Thu, 02/06/2020 - 10:00am

    This winter, 2017 Boothbay Region High School graduate Madison Stahle, 21, of Orono, Maine, spent two weeks in Thailand helping animals and learning hands-on what it’s like to be a veterinarian. Traveling with study-abroad organization Loop Abroad, Madison was selected as part of a small team that volunteered giving care at a dog shelter and spent a week working directly with rescued elephants at an elephant sanctuary.

    The veterinary service program brings students to Thailand for two weeks to volunteer alongside veterinarians from the U.S. and Thailand. For one week, Madison and her team volunteered at an elephant sanctuary outside of Chiang Mai, Thailand to work with the giant animals and learn about animal rescue and conservation on a larger scale.

    The elephants at the sanctuary have been rescued from trekking, logging, or forced breeding programs. Many of them had been abused and suffer from chronic injuries or blindness. At the elephant sanctuary, they are cared for by volunteers from all over the world. Madison helped to feed and care for elephants, as well as learn about their diagnoses alongside an elephant vet. The sanctuary is also home to over 1,000 animals, including cats, dogs, water buffalo, horses, and cows, and is sustained in huge part by the work of weekly volunteers like Stahle.

    For the other week, Stahle volunteered at a dog rescue clinic in Chiang Mai, Thailand. The shelter is home to dogs who have been rescued after being abandoned, beaten, or abused.

    While she studied under the veterinarians leading her group, Madison and her team made a difference in the lives of these dogs. By providing check-ups and cleanings, diagnosing and treating ear and eye problems, taking and testing blood, administering vaccines, cleaning and treating wounds, and helping with sterilization surgeries, the students were able to help support the health and well-being of these dogs.

    By following a study abroad model instead of a voluntourism model, Loop focuses on educating its students so that they can contribute and serve in meaningful ways. It also works with locally run animal welfare organizations so that students contribute to long-term improvement on the ground in the countries they visit. With programs in Thailand, South Africa, Australia, Belize, and the Amazon and Galapagos, Loop Abroad is able to support animal welfare and conservation around the world because of its students and their dedication to helping animals in need.

    The program’s managing director Jane Stine says, “Loop Abroad students come from all across the U.S. and around the world, and from all different backgrounds. But over 11 years of programming, what our students continue to share is their eagerness to learn more about their world and to build their own skills so that they can make an informed, positive impact in their communities and beyond. We love seeing students use what they learned during their program to shape their education and reach their professional goals.”

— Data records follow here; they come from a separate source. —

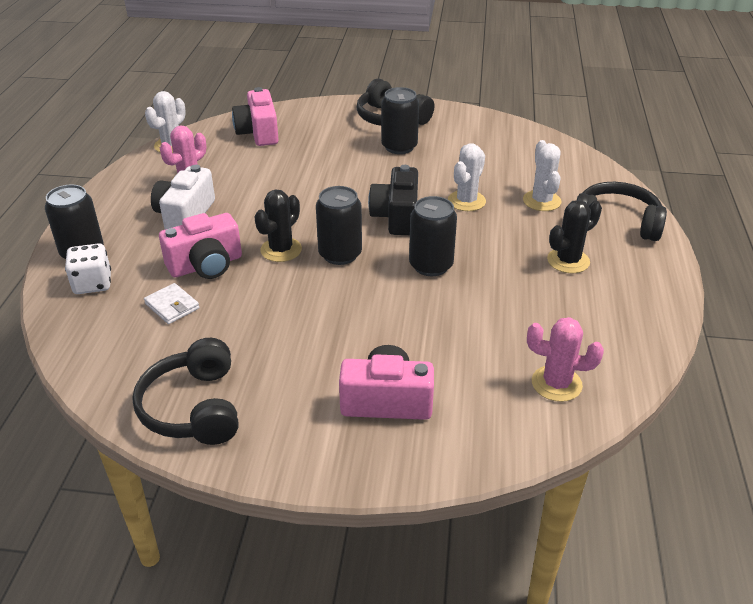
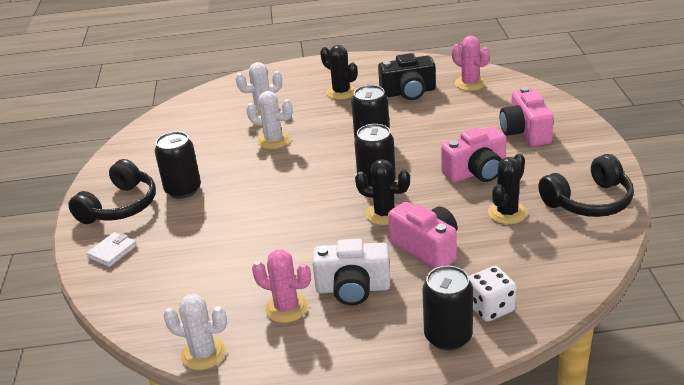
camera: 100 degrees left, 5 degrees down
(172, 306) = (492, 248): white wallet -> white wallet (112, 251)
(221, 333) = (507, 213): none -> black cactus
(258, 133) = (162, 290): pink camera -> pink camera (476, 172)
(396, 217) = (309, 168): black camera -> black camera (408, 92)
(556, 384) = (470, 83): pink cactus -> pink cactus turned 45 degrees counterclockwise
(616, 223) = (285, 80): black headphones -> none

    Loop Abroad has animal science, marine biology, and veterinary programs for students and young adults age 14 to 30, and offers financial aid and fundraising help. Programs range from two weeks in summer or winter to a full semester abroad, and college credit is available. Interested participants can inquire or apply at

    Admission to veterinary programs is selective and Stahle was selected based on her transcript, admissions essay and professional references.

    Of her trip, Stahle says, “This trip was a once in a lifetime experience for me. It has opened many doors for me in furthering my career, from connecting with veterinarians around the world to learning techniques such as blood draws on elephants. In addition, I volunteered my time scooping elephant poop which is a very humbling job. Lastly, I was able to immerse myself in a new culture which was unlike anything I have experienced before. This trip has confirmed my love for veterinary medicine and encouraged me to continue pursuing my goals.”

    Stahle is a junior at University of Maine, majoring in animal veterinary science with a minor in equine studies.